The Washington Football Team is the official name for a second consecutive season after the club abandoned its old moniker last July. Wright, who was hired in August, has said the new name will not have any Native American connotations or imagery.
Wright has blogged about choosing a name that honors the franchise’s history, which includes three Super Bowl titles. Asked directly if a name had already been selected, he said, “I don’t want to scoop our team.”

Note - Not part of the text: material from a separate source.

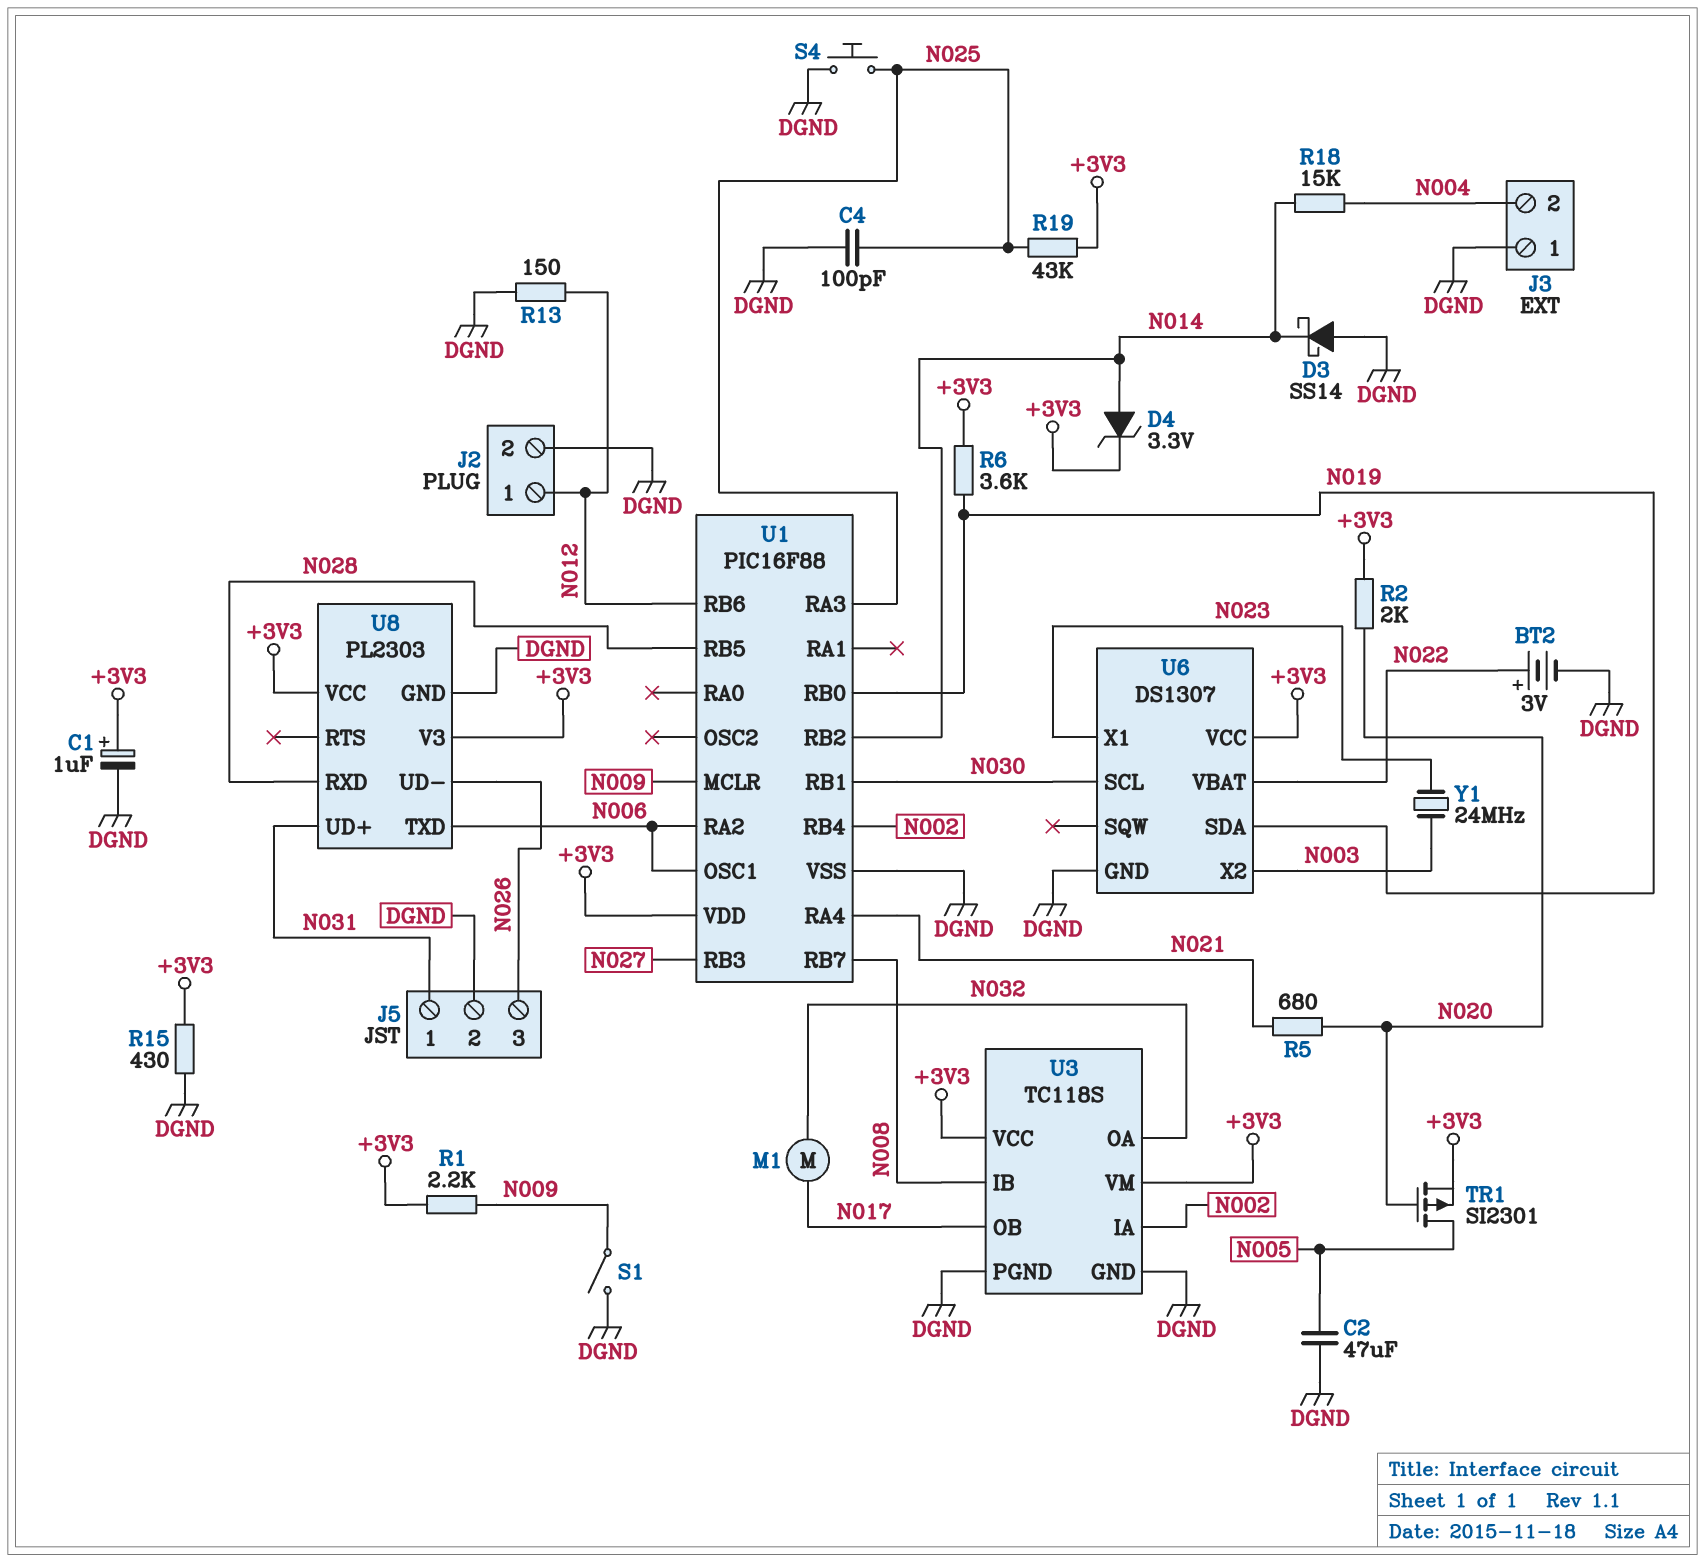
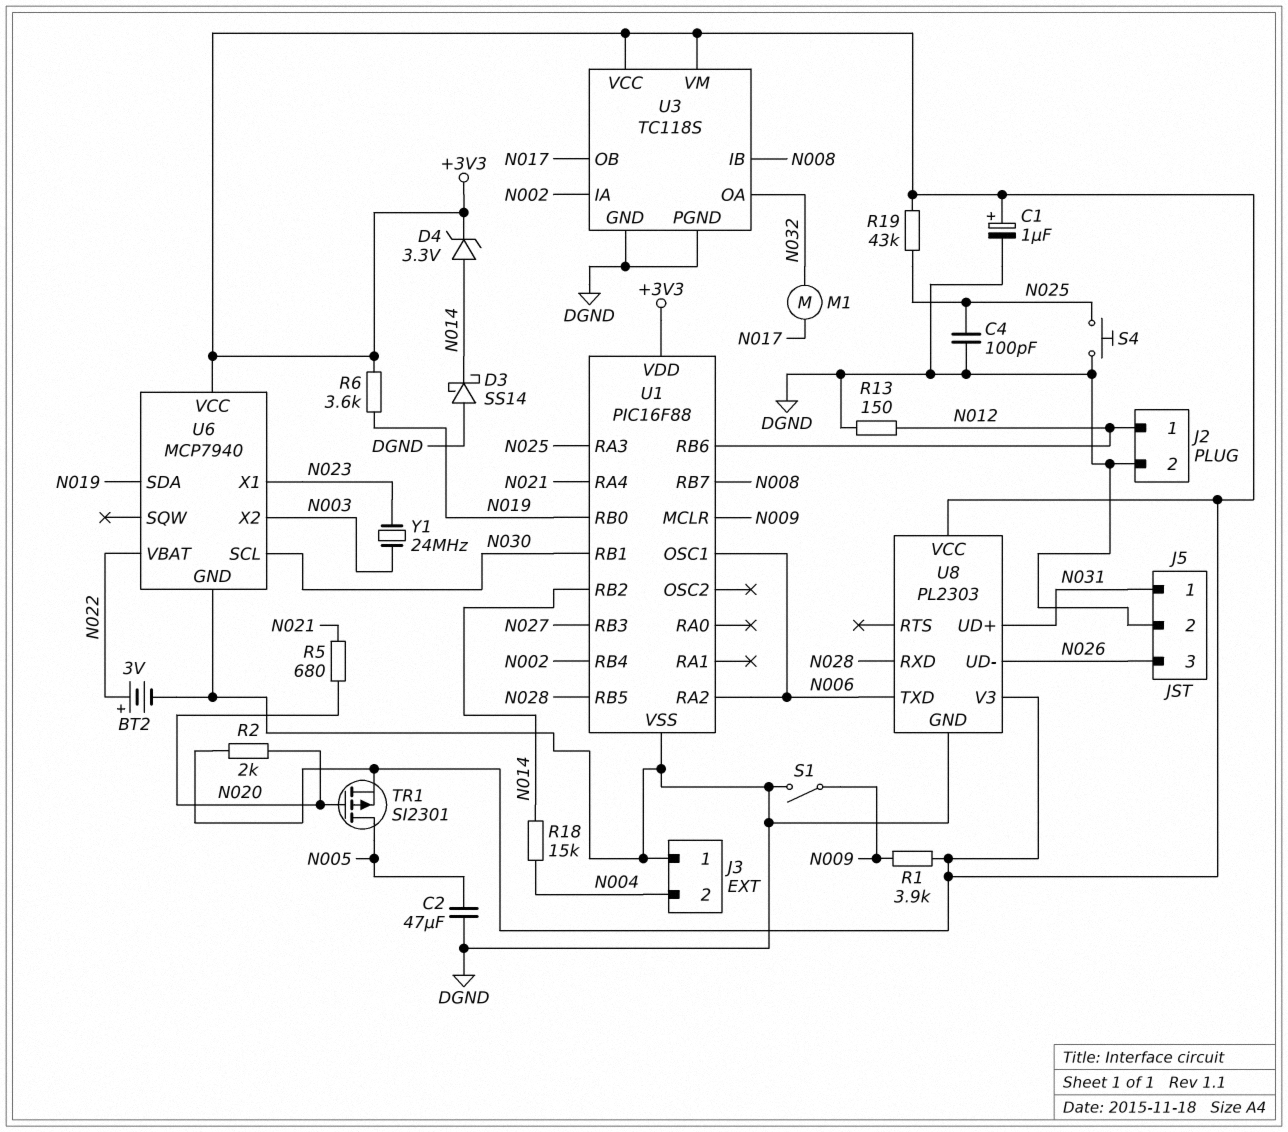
R1: 2.2k (+3V3, N009) -> 3.9k (+3V3, N009)
R15: 430 (+3V3, DGND) -> none
U6: DS1307 -> MCP7940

Jets sign rookie QB Wilson
After missing the first two practices of training camp, rookie quarterback Zach Wilson arrived at the Jets’ team facility Thursday afternoon and inked his fully guaranteed four-year, $35.15 million rookie contract. The deal for Wilson, the No. 2 overall pick in the NFL draft in April, includes a signing bonus of $22.9 million, and has a fifth-year team option. Offset language in the contract was among the issues that caused a hang-up. That practice, shared by most NFL teams, provides clubs with financial protection if they release the player before the end of a contract. The payout timing of Wilson’s signing bonus was another sticking point. NFL Network and ESPN reported the sides compromised with Wilson receiving his entire signing bonus within 15 days — instead of after this season — and the team keeping its offset language … The Falcons placed defensive end-outside linebacker Dante Fowler Jr. on the reserve/COVID-19 list. Coach Arthur Smith would not say whether Fowler tested positive for the novel coronavirus. The team previously this week placed tight end Lee Smith, offensive lineman Willie Wright, defensive tackle John Atkins, and defensive end Kobe Jones on the reserve/COVID-19 list … Jake Butt, the once-promising tight end whose career was waylaid by six knee operations, announced his retirement, saying he could no longer hide the fact that he’d lost his passion for the game he loves. Butt had signed a one-year deal with the Bears last month after four star-crossed seasons with the Broncos … The NFL Players Association expanded its agreement with RealResponse to allow for reporting of all issues, including drug policy infractions and social injustice concerns. The players’ union previously joined RealResponse to communicate COVID-19 health and safety questions. It updated that arrangement to include anonymously and securely reporting any and all issues regarding player health and safety, misconduct, hazing, harassment, and more. RealResponse is an anonymous reporting platform for athletic teams, organizations, and over 50,000 athletes. Its partners include USA Gymnastics and more than 100 universities.